So it's Saturday morning.
Here's the science: Every Saturday morning I either drop off or pick up my laundry. Because this chore entails dragging around a basket of clothes, I can't ride my motorcycle. This really hurts; I love riding my motorcycle.
Since I have to travel like a lemming packed in a shiny metal box (bonus points if you get the reference,) I began the Saturday-Morning-Take-The-Girls-To-The-Coffee-Shop tradition. I like this tradition. I get to spend time with my girls. As I was thinking about this trip, I (like every weekend that finds me playing with the worship team at church) made a mental note to invite the girls to come and hang out.
Avery used to come, but these days they always say no.
This is the point where I start feeling a little hurt that my girls don't really enjoy spending hours listening to me practice and play music they're not into.

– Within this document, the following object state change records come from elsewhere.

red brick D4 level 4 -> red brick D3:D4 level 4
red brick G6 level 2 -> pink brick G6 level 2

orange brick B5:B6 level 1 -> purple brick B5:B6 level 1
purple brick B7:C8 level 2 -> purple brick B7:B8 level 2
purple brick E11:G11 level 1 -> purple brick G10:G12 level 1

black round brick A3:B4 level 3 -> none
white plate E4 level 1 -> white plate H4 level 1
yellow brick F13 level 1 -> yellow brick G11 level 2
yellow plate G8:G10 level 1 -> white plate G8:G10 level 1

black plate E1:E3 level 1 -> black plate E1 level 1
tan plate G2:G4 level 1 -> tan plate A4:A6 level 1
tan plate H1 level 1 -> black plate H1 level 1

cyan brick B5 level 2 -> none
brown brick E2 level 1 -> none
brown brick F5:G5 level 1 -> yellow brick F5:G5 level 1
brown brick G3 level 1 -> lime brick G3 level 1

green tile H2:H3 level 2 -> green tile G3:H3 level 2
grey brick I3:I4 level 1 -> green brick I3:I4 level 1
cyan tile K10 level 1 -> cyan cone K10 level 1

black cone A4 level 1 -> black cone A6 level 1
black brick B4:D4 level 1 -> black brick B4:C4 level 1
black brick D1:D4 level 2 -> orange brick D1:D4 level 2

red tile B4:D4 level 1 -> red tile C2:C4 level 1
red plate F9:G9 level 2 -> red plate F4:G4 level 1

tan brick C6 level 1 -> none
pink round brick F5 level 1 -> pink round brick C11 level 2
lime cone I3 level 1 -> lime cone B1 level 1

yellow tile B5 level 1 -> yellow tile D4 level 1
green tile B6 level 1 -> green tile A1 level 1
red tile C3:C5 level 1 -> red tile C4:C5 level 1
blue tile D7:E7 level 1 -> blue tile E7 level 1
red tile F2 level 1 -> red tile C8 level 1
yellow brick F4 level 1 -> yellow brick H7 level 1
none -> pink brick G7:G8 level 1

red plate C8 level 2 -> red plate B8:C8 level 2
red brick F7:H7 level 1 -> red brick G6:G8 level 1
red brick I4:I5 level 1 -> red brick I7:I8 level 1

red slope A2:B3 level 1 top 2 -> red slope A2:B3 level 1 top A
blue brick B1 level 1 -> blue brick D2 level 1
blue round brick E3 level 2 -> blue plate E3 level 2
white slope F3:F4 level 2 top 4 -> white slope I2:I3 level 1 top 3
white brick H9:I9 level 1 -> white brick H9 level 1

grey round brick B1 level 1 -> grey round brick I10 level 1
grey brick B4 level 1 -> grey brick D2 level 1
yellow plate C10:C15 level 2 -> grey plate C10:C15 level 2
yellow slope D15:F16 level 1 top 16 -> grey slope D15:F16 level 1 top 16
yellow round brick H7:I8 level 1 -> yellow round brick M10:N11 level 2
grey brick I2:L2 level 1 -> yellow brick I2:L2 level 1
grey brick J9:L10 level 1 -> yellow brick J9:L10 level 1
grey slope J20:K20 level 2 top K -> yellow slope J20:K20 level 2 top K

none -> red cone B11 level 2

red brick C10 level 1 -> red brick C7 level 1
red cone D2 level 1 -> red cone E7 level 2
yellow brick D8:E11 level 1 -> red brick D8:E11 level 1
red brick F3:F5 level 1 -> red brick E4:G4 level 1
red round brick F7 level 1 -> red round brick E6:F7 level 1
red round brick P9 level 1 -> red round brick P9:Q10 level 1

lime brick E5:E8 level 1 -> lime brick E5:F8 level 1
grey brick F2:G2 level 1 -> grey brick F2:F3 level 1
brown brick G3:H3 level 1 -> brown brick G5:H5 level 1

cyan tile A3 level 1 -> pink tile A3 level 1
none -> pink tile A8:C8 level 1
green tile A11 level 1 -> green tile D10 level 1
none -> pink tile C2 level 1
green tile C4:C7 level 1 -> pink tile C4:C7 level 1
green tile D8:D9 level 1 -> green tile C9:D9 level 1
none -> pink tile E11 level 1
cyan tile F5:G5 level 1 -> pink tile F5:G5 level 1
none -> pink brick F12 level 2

Why don't they want to go see a great Boise Baroque concert? Why do they only hang out with me when there's something in it for them?
How dare they?
They just want to run around and do the things they enjoy doing. It would obviously be so much better if they wanted to hang out with me. I mean, I'm the one that loves them. I'm the one that takes care of them. I'm part of the team that makes sure they get all the things they need to be healthy and happy. They know that I would defend them in their time of trouble with unmatched ferocity. I hope they know I hurt when they hurt. They DON'T know how much it hurts me to discipline them or what it feels like when they act like little idiots that haven't learn to act like adults.
I'm thinking in all these things in the shower, just about ready to go get coffee by my damned self.
That's when God taps me on the (spiritual) shoulder and says, "You poor thing, how could they be like that?"
I think he was smirking as he said it...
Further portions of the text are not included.